Deputy Minister of Health Mohammad Haji-Aghajani has announced the expansion of air and ground emergency services as part of the national Health Reform Plan.
He said the existing facilities cover 70% of the country, but considering the situation on the ground where emergency services are facing serious limitations, creating 44 more air emergency stations has been found to be a necessity.
Iran has a high rate of traffic accidents. Annually about 20,000 people lose their lives and more than 800,000 people are injured in road accidents. The best and most suitable means of rescue and transportation of injured patients is air ambulance. Like ground ambulances, air ambulances are installed with medical equipment vital to monitoring and treating injured or sick patients, ISNA reported.
Covering ‘blind spots’ (not within reach of ground ambulance) including minor and rural roads, impassable areas and crowded roads where traffic is an obstacle, is part of the process to improve ‘patient transfer quality’ and decrease the time taken to transport the sick or injured to medical centers.
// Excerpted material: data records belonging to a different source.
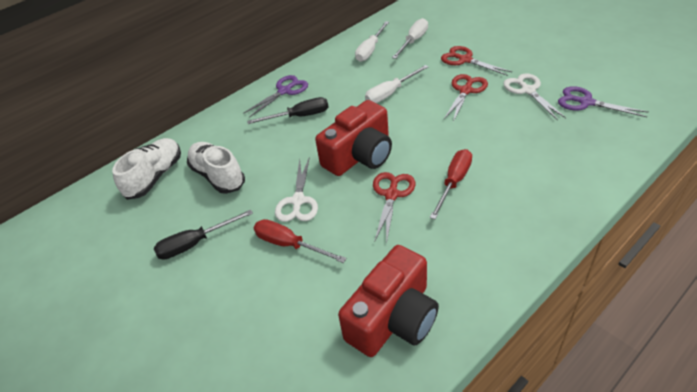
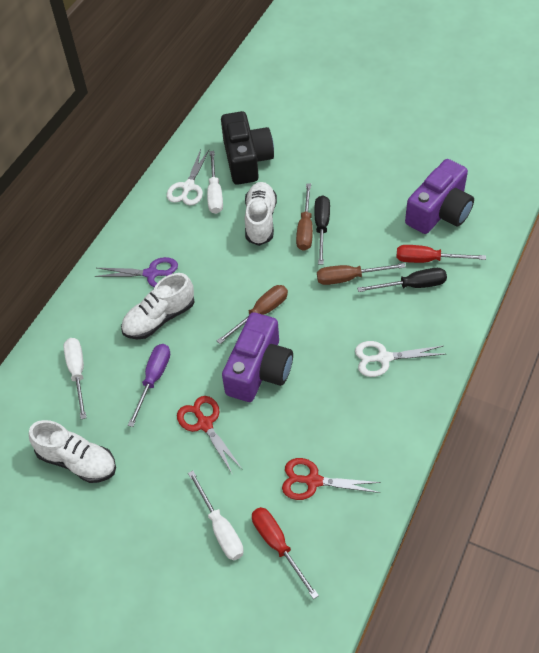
black camera: 0 -> 1
brown screwdriver: 0 -> 3
purple camera: 0 -> 2
purple scissors: 2 -> 1
purple screwdriver: 0 -> 1
red camera: 2 -> 0
red scissors: 3 -> 2
white shoe: 2 -> 3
These are the main objectives of the air emergency expansion program, Haji-Aghajani said.
Critical Care
The benefits of air services particularly arise in blunt trauma patients, especially those severely injured in road traffic accidents. Helicopter emergency medical services provide the much-needed critical care during transfer time.
Coverage of minor and rural roads, mountainous and rural areas within a radius of 150 km from the location of the helicopter station, improving the ability to respond to unexpected disaster damages, aerial assessment of areas in crisis and the level of crisis to determine the appropriate responses, ability to transfer equipment and medical teams to the accident location, and rescuing people from blocked roads, are among the achievements of the air ambulance program, Haji-Aghajani said.
Following the implementation of health reforms since late July, the number of air emergency stations have increased to 14 in Tehran, Shahroud, Zahedan, Shiraz, Qom, Mashhad, Kerman, Kermanshah, Isfahan, Shiraz, Qazvin, Alborz, Bushehr, Mazandaran, Hamedan and Ahvaz cities. Also the average of daily air emergency missions has increased from 1.58 to 4.57.
Between July 23 and August 29, 125 missions helped in transferring 239 injured patients to hospital, by air ambulance services. During this period, 9.3 million injured were admitted to emergency rooms in state-run hospitals by ground emergency services.